Our Vision
To reveal God’s grace from God’s Word for God’s people until God’s world is filled with the knowledge of God’s glory.
Our Mission
Westminster PCA exists to be a Gospel-Driven, Word-Based, Church-Oriented, Mission-Minded people who worship Jesus for His glory and our good.
Core Values
As the late Rev. Tim Keller used to say, “The Gospel is not just the ABC’s of the Christian life, it is the A to Z of the Christian life.” Being Gospel-Driven means as followers of Jesus, the only way we grow in holiness is by growing deeper into the message of Jesus’ life, death, and resurrection by constantly applying to the various areas of our lives.

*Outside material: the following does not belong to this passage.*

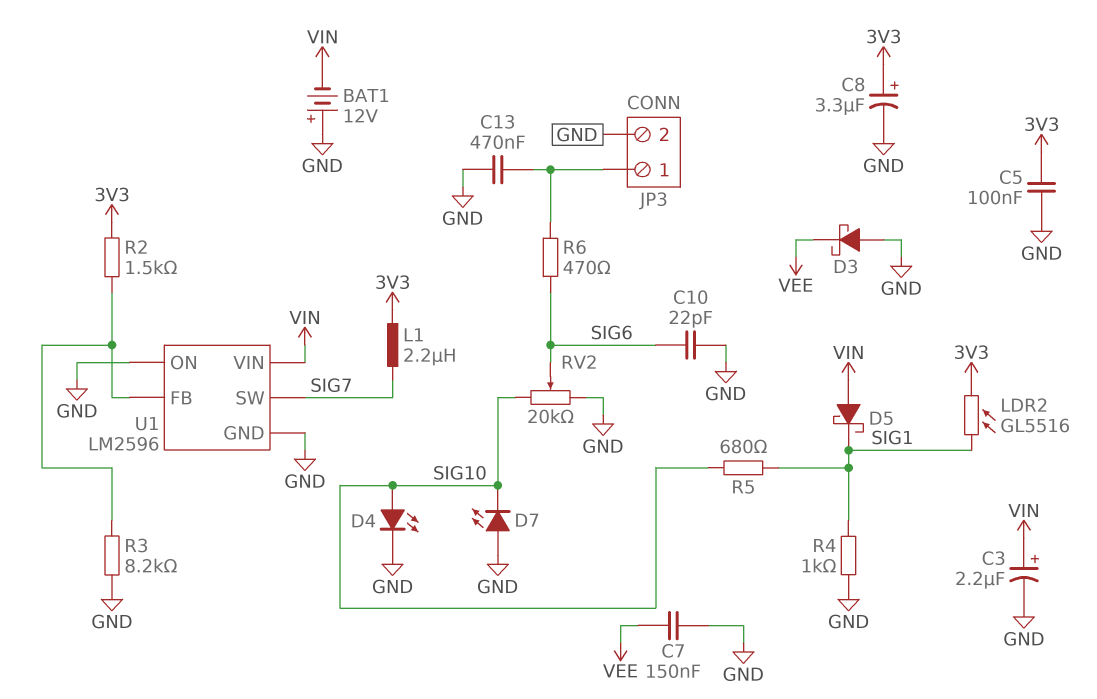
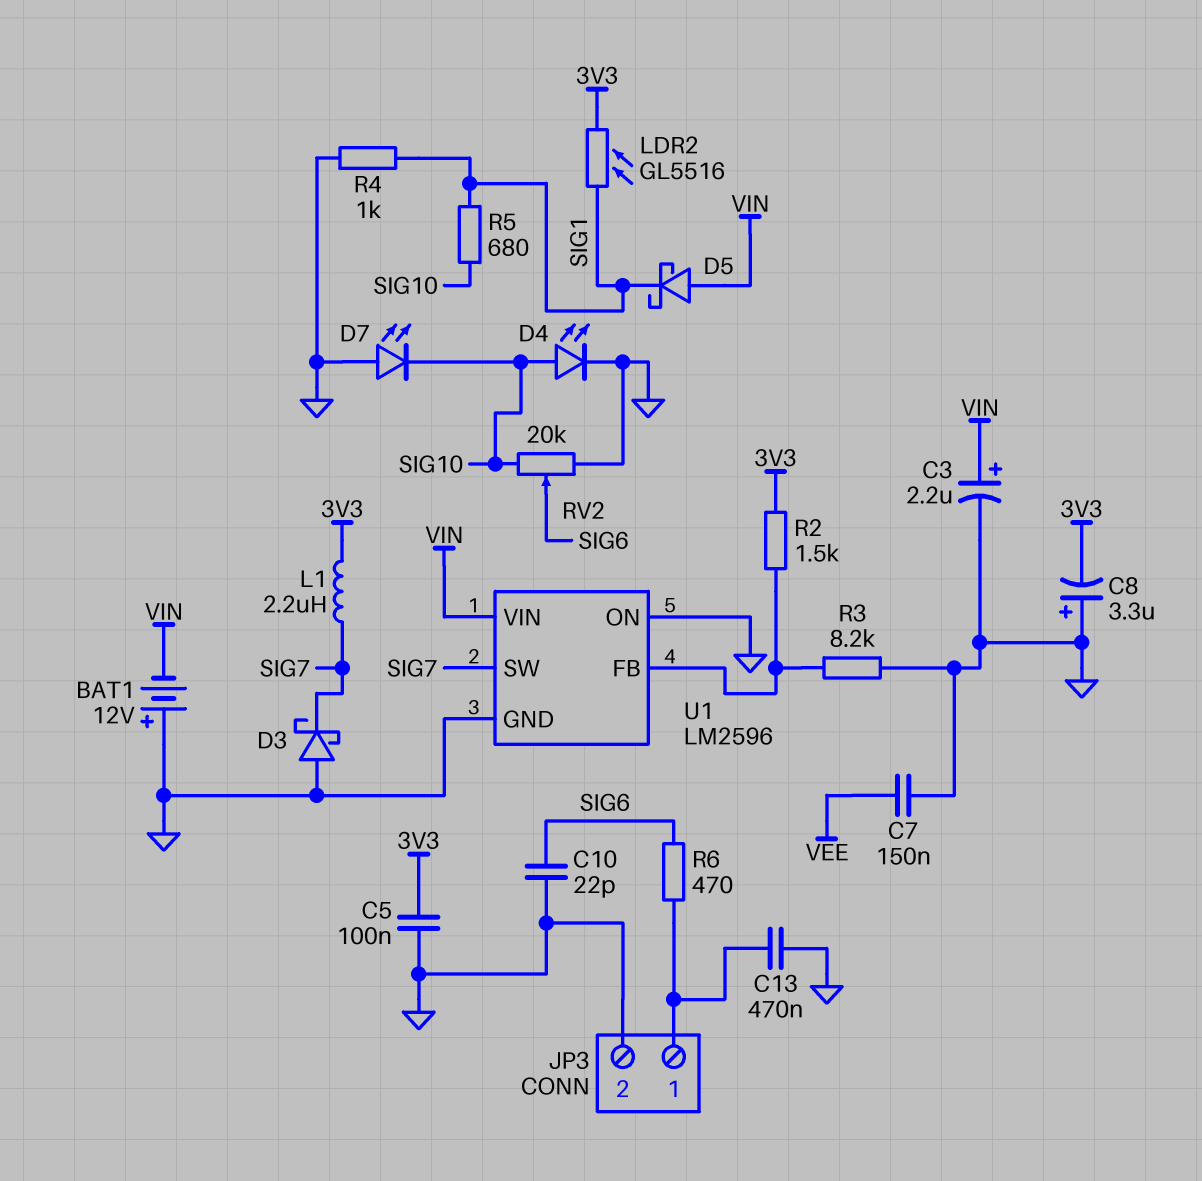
C8: 3.3uF (plus 3V3, minus GND) -> 3.3uF (plus GND, minus 3V3)
D3: schottky (A GND, K VEE) -> schottky (A GND, K SIG7)

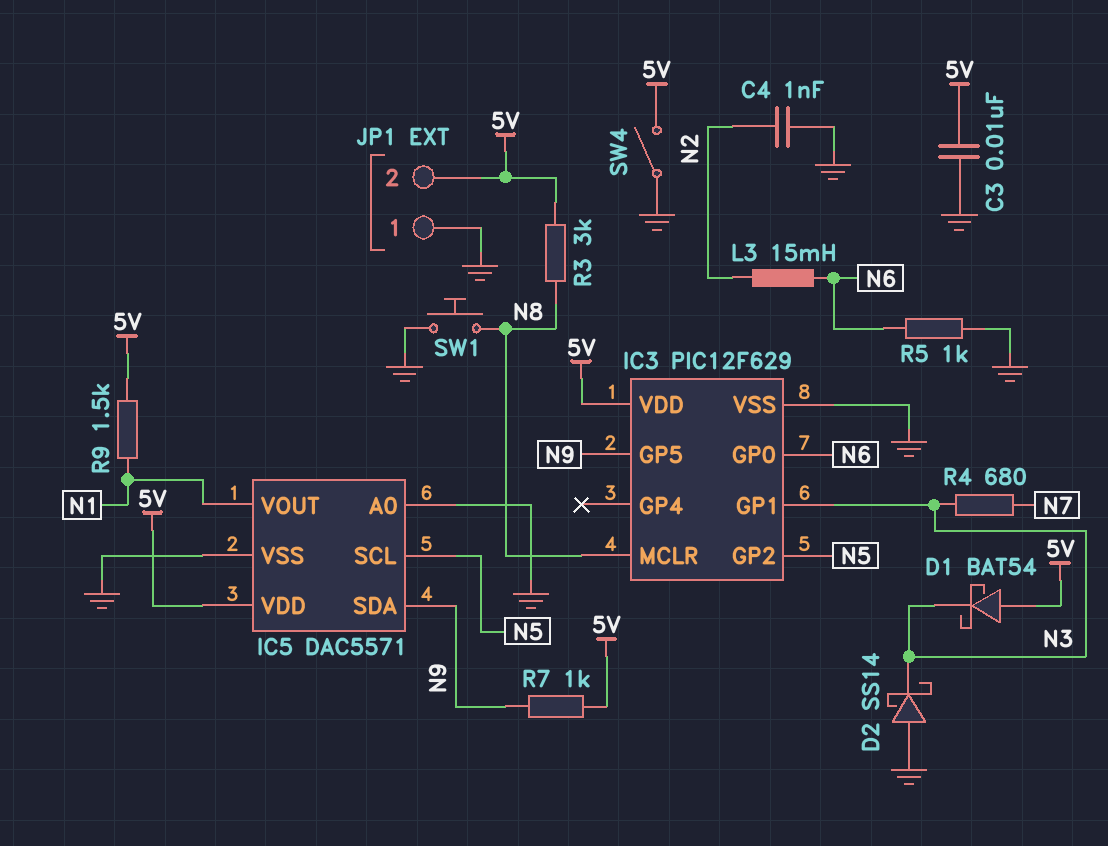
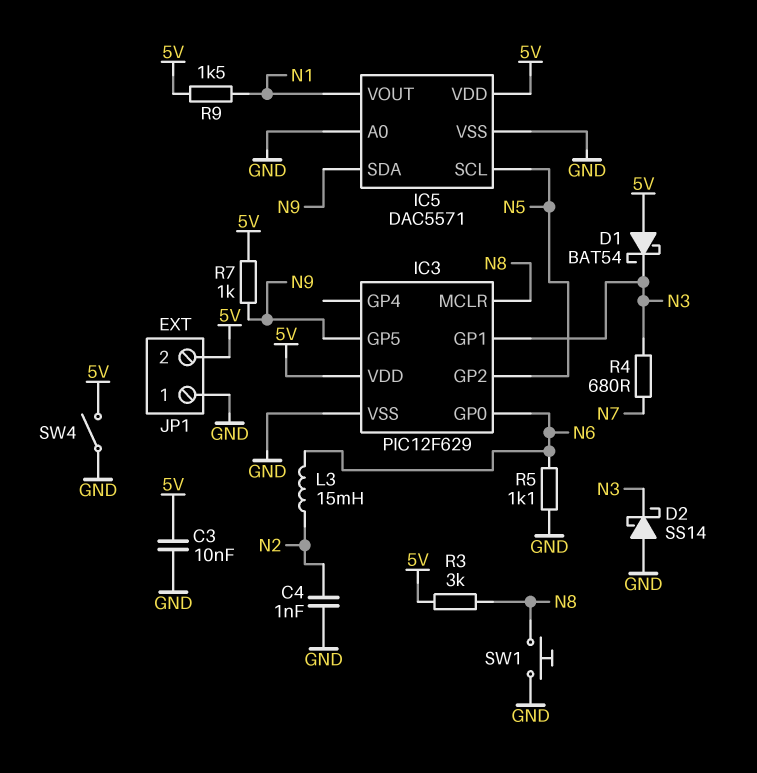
R5: 1k (GND, N6) -> 1.1k (GND, N6)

Ministry must be focused on, fueled by, and faithfully living out the Gospel. This helps maintain the focus of our ministry on heart-change, rather than mere behavior modification, knowing it is the Lord’s kindness that leads us to repentance. Holiness is only produced when we are truly experiencing the liberating freedom of grace and our new identity in Christ.
Simply put – we never move past the Gospel! Jesus lived the life we should’ve lived, died the death we deserved, and rose to give us new life – and we’ve never gotten over that or grown beyond our need to hear it! The Good News of Jesus Christ is what saves us AND sanctifies us, what grabs us AND grows us, what draws us AND what drives us.
At Westminster PCA, we strive to be ‘winsomely Reformed’, meaning we believe in a big God with big grace for big time sinners like us.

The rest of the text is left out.